This summer has seen North America pleasantly packed with global sporting events. First we had the FIFA Women’s World Cup in Canada, then the Pan-American and Parapan-American Games in Toronto. In between, there were the Special Olympics World Summer Games in Los Angeles, and coming in late September, the City of Richmond will be hosting the UCI Cycling Road Championships. One would wonder what these events have in common… The answer is relatively simple. In all of these events, female athletes play either the main role or a shared role as competitors. I am very cautious with the usage of the term “equal participation” as we hear some critics voicing their opinions. During and after the Women’s World Cup some complaints were raised about the artificial turf. Others complained that the opposing teams were staying in the same hotel, and that offensive comments about player’s appearances had been made. There were also comments about paltry financial rewards for women athletes as compared to the Men’s World Cup. But on the day of the final in the packed-to-the-brim BC Place, no one was thinking about these shortcomings.

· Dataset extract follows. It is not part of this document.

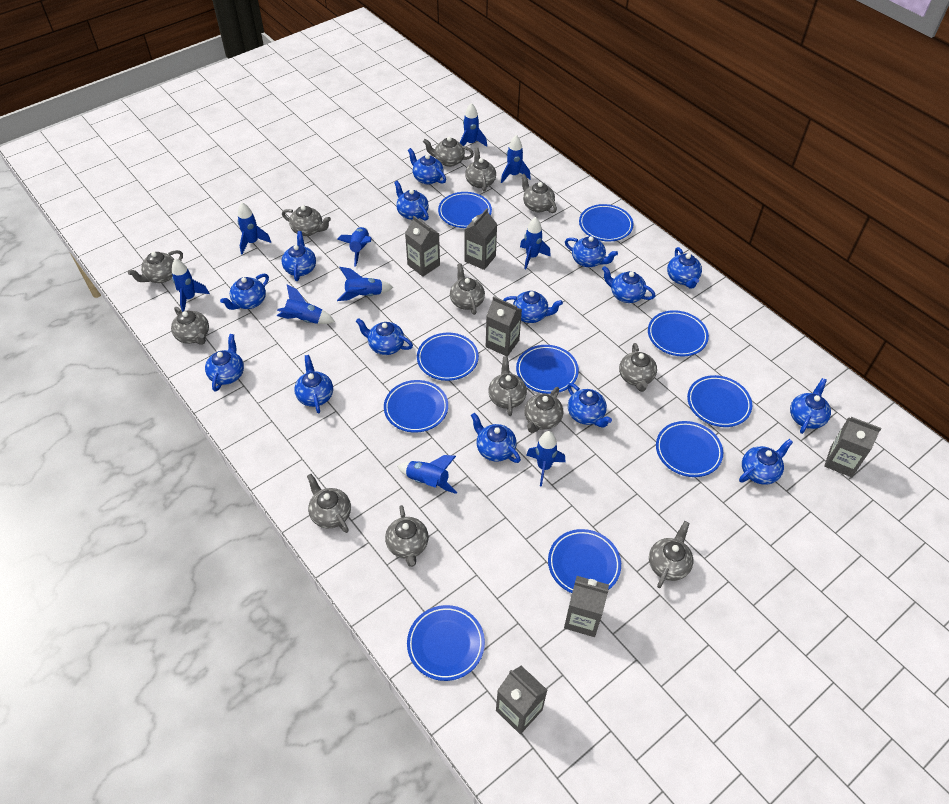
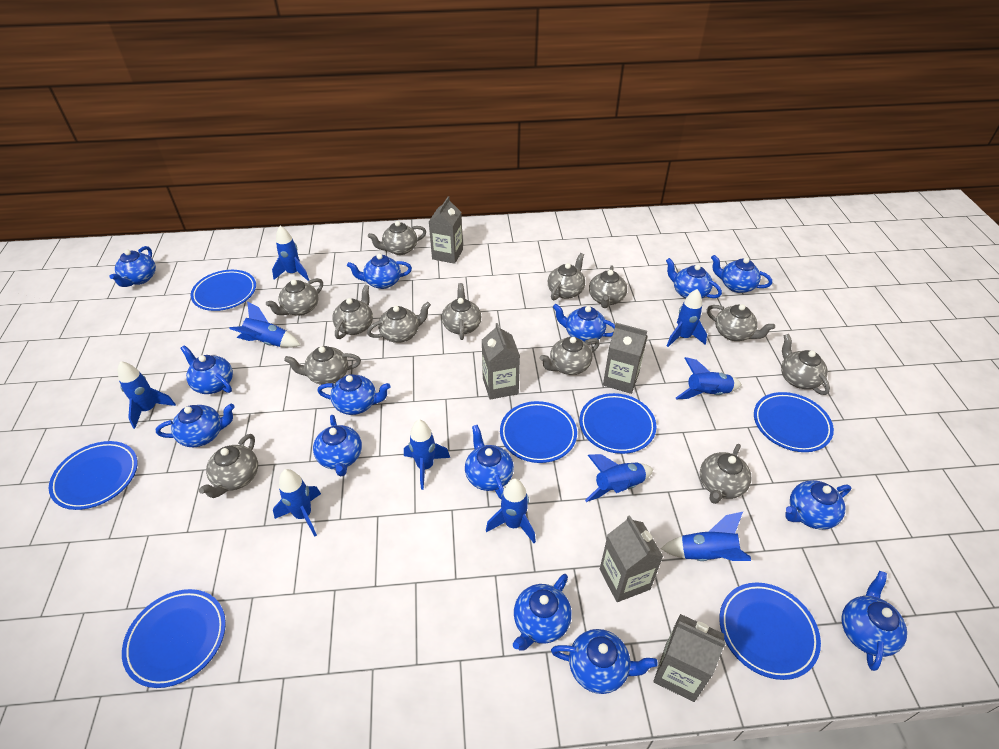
blue plate: 10 -> 7
blue teapot: 15 -> 14
grey carton: 6 -> 5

One of the leading advocates of sport for girls and women is the current President of the IOC, Thomas Bach. The founder of the Modern Olympic Movement, French Baron Pierre de Coubertin, initially opposed competitive sports for girls and women, by stating in 1896: “No matter how toughened a sportswoman may be, her organism is not cut out to sustain certain shocks,” but later changed his opinion. Since then, gender equality in sports has come a long way, including UNESCO recognizing sports and physical activity as a human right in 1978. FIFA is adding a tremendous boost in promotion of the sport among females before the 2019 FIFA Women’s World Cup in France with its program “Live Your Goals” by aiming to increase the number of girls and women playing football worldwide from 30 to 45 million. At UCI’s events’ (World Championships/World Cups) individual prize money at its competitions is equal between men and women. UCI is even experimenting with co-ed cycling competitions while also investing significantly in televising women’s cycling to promote it worldwide. The New York Road Runners’ the organizer of the New York City Marathon is in this pack of prize equalizers and is supported unconditionally by all fifty thousand fellow-participants. Obviously, the sport of tennis with the US Open’s equal prize money for men and women trail blazed as a pioneer in this regard just to name a few.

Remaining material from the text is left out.